# motor locked up



## brutemike (Mar 23, 2010)

Any ideas would be greatfull. Heres what happened went out for a ride with a few guys and the the brute started ticking real bad just thought the valves need an adjustment so kept rideing nice and easy and it just got louder and louder so started back to truck then it just died. So tried to start it and it wont even turn over now.The noise it was makeing was really loud out of the snorkels.I thought it was my clutch at first so i pulled off cover to check and every thing looked good so put back on. Does anyone have any idea what would lock up the motor from a loud ticking noise like almost sounded like the clutch was falling apart and it wasent smokeing at all.One of the worest things was is that i got pulled out by a grizz.!:aargh4:


----------



## deerslayar (Jun 2, 2010)

*Just a place to start.*

Did u check to see if u have oil, or if your oil was getting to were it needed to go (oil pump)? Could of lost ur oil pump and spun a bearing, or seized up the motor.:scratchchin:


----------



## brutemike (Mar 23, 2010)

deerslayar said:


> Did u check to see if u have oil, or if your oil was getting to were it needed to go (oil pump)? Could of lost ur oil pump and spun a bearing, or seized up the motor.:scratchchin:


It has oil but not full towards the middle on the stick but it never even got hot. It ran like normal except for the bad ticking noise it started to make and got worse.


----------



## brutemike (Mar 23, 2010)

Has anyone had a valve or rocker arm seizure happen on a 650i or heard of this happen to anyone.:irked:


----------



## Brute650i (Dec 17, 2008)

havent heard of it on the 650i's


----------



## 03maxpower (Jun 6, 2010)

**** bad news mike hope its nothing to bad


----------



## brutemike (Mar 23, 2010)

*anyone*

Ok pulled the valve covers off and everything looks good and intake has suction.
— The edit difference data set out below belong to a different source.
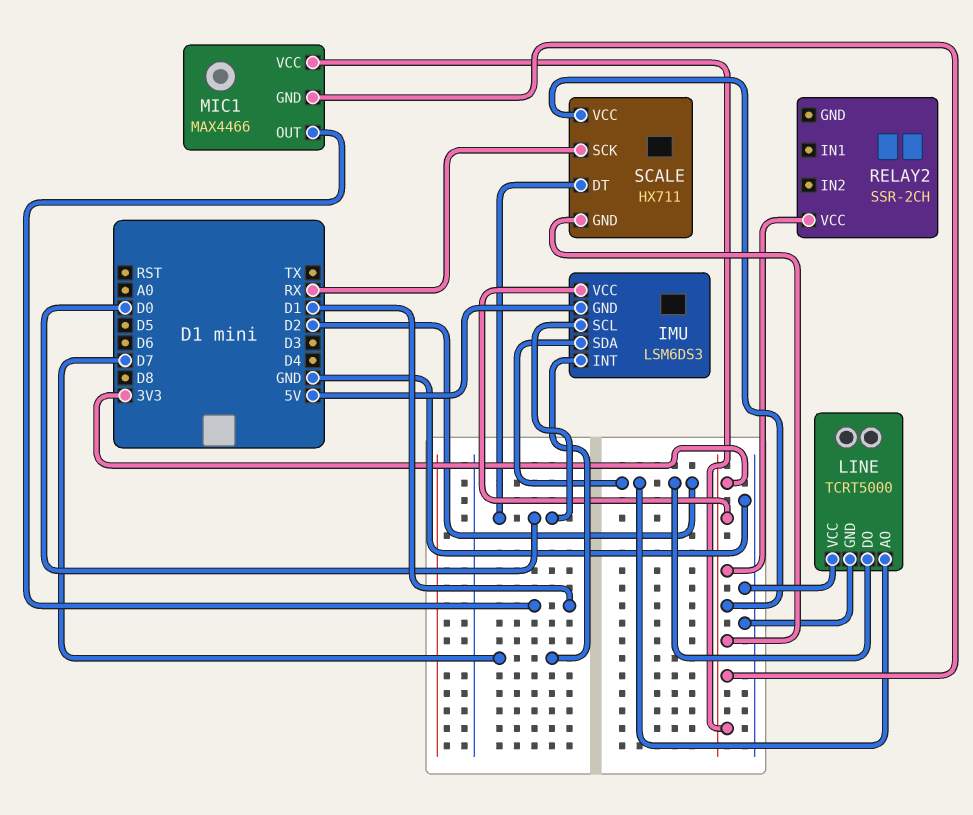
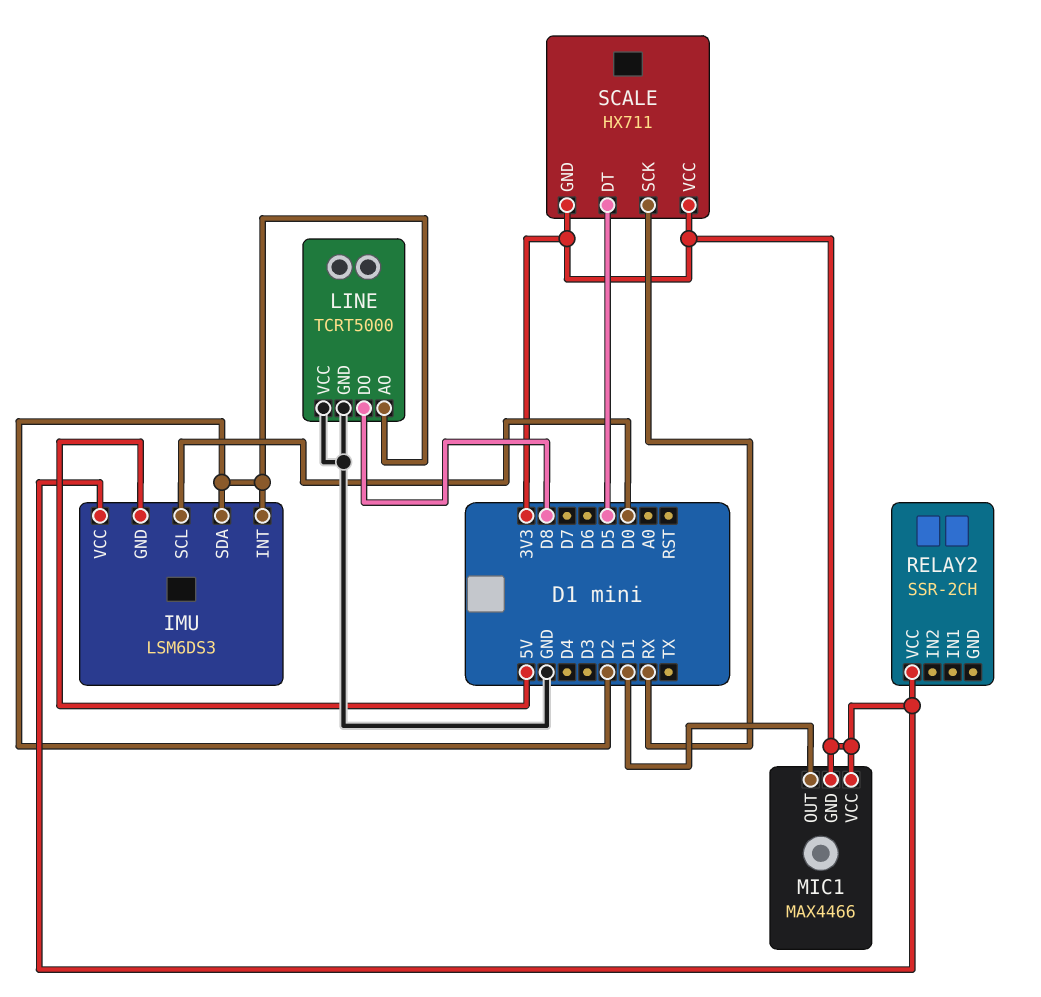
IMU pin INT: D7 -> D2
LINE pin DO: D2 -> D8
SCALE pin DT: D0 -> D5

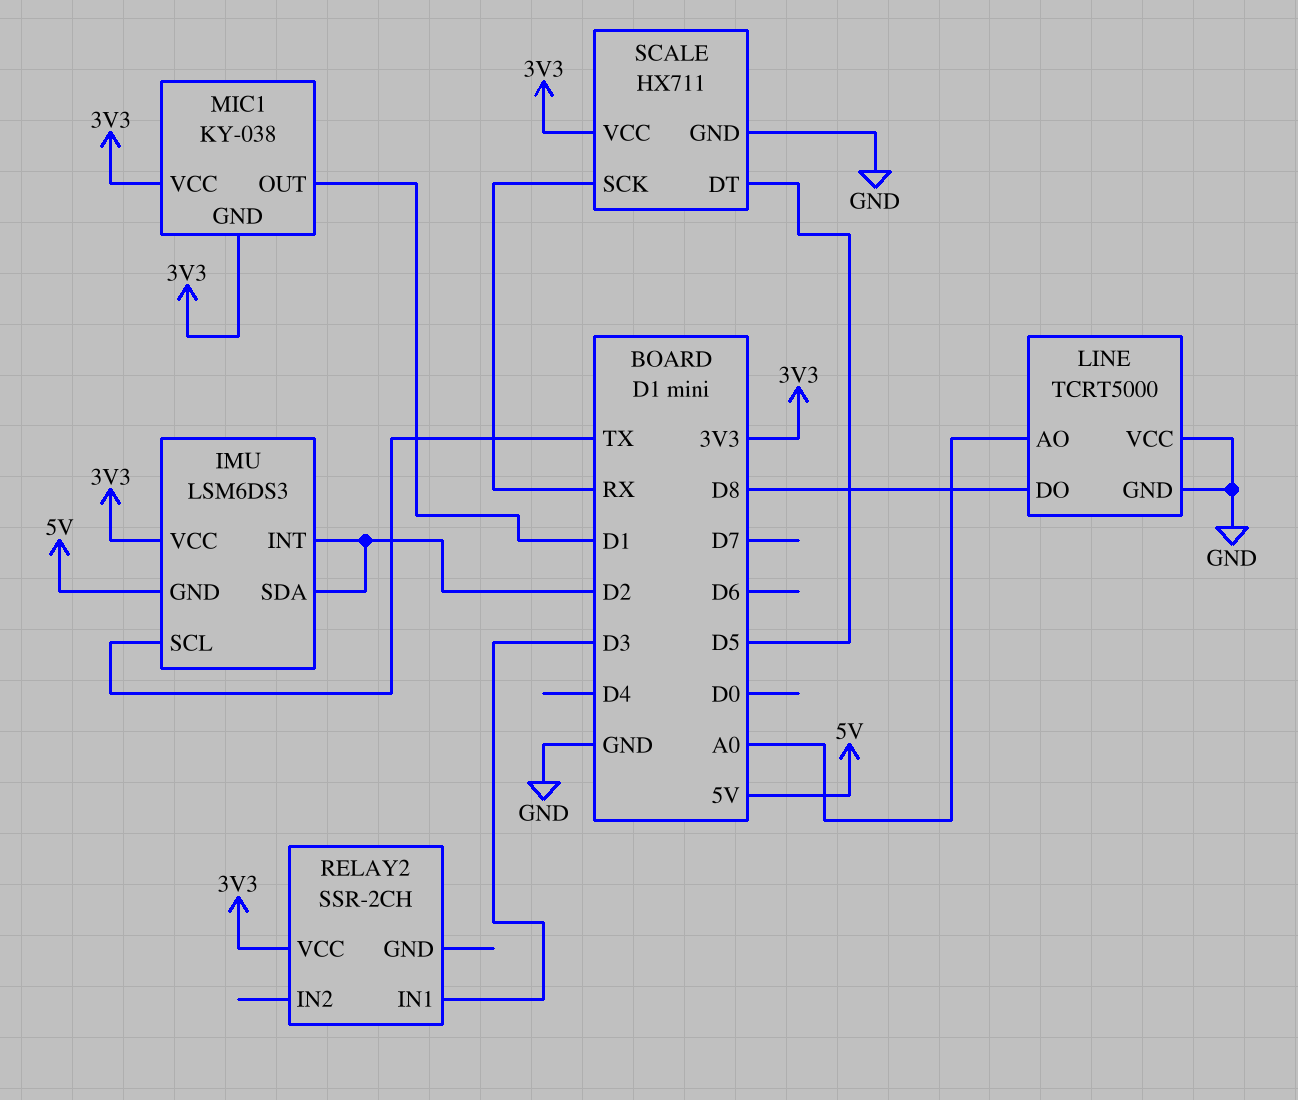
IMU pin SCL: D0 -> TX
LINE pin AO: D2 -> A0
MIC1: MAX4466 -> KY-038
RELAY2 pin IN1: none -> D3
SCALE pin GND: 3V3 -> GND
I turned the engine backward then forward then it wasent locked up anymore so do you guys think this is a rod bearing or what just looking for some opinions. I know there is plenty of motor heads on here and so far only one guy.:shocked:


----------



## BleednGreen68 (Apr 19, 2010)

Maybe cam chains gettin too loose and jumped off a tooth and wedged between the cylinder and cam gear? Usually when you got a rod bearing locking up, it will lock up solid and then there is no gettin it unstuck since it pretty much welded itself to the crank. Is it a loud clunking sound or more like a ticking valve sound? Clutch prob? Belt coming apart or somethin? Pull engine drain plug and check for metal junk. I've seen the oil pumps lock up and actually brake pump housing. The oil pump has its own chain that runs off the crank. That would lock it up.


----------



## skid (Jun 18, 2009)

when you first turned the engine did it unlock right away or was it already unlocked? when you rotate the engine back and forth is there a little play in the pistons at all, as in is one of the rod bearings gone?


----------



## brutemike (Mar 23, 2010)

I tried to turn it the direction it rotates and wouldnt move then turned it backwards and it moved,then back the way it rotates and now its not locked up.It does have some play in it like it does not catch on what ever but you keep turning the wrench and it moves.Now this isnt very much but should it have any play in it and it also has 600 some hours and like 2800 miles on the motor about the only thing i havent fixed on it.Think i had water in it 4 times or so since i got it new in 06.A guy at work told me to check my insurance because i have full coverage so had i guy at work call (he has the same insur)and so he asked if it was covered if you sunk it and blew the motor and they said yes it would be under comp. claims part so i might do that.On my last ride before i did a bunch of repairs i did get water in it but changed oil and i thought it was ok but i guess not.I ran the snow plow a few times since and no noise but first ride it does this.So i dont know what to do. Dont really have the cash for a rebuild but if insurance covers it im good.:thinking:


----------



## superbogger750 (Jan 8, 2009)

Go ahead and pull it apart,sounds like to me that the rod bearings locked up.


----------



## skid (Jun 18, 2009)

definatly a bearing, same thing that happened to me.


----------



## red03bf (Jan 19, 2011)

bearing my 650 did the same thing waiting on my parts to come in


----------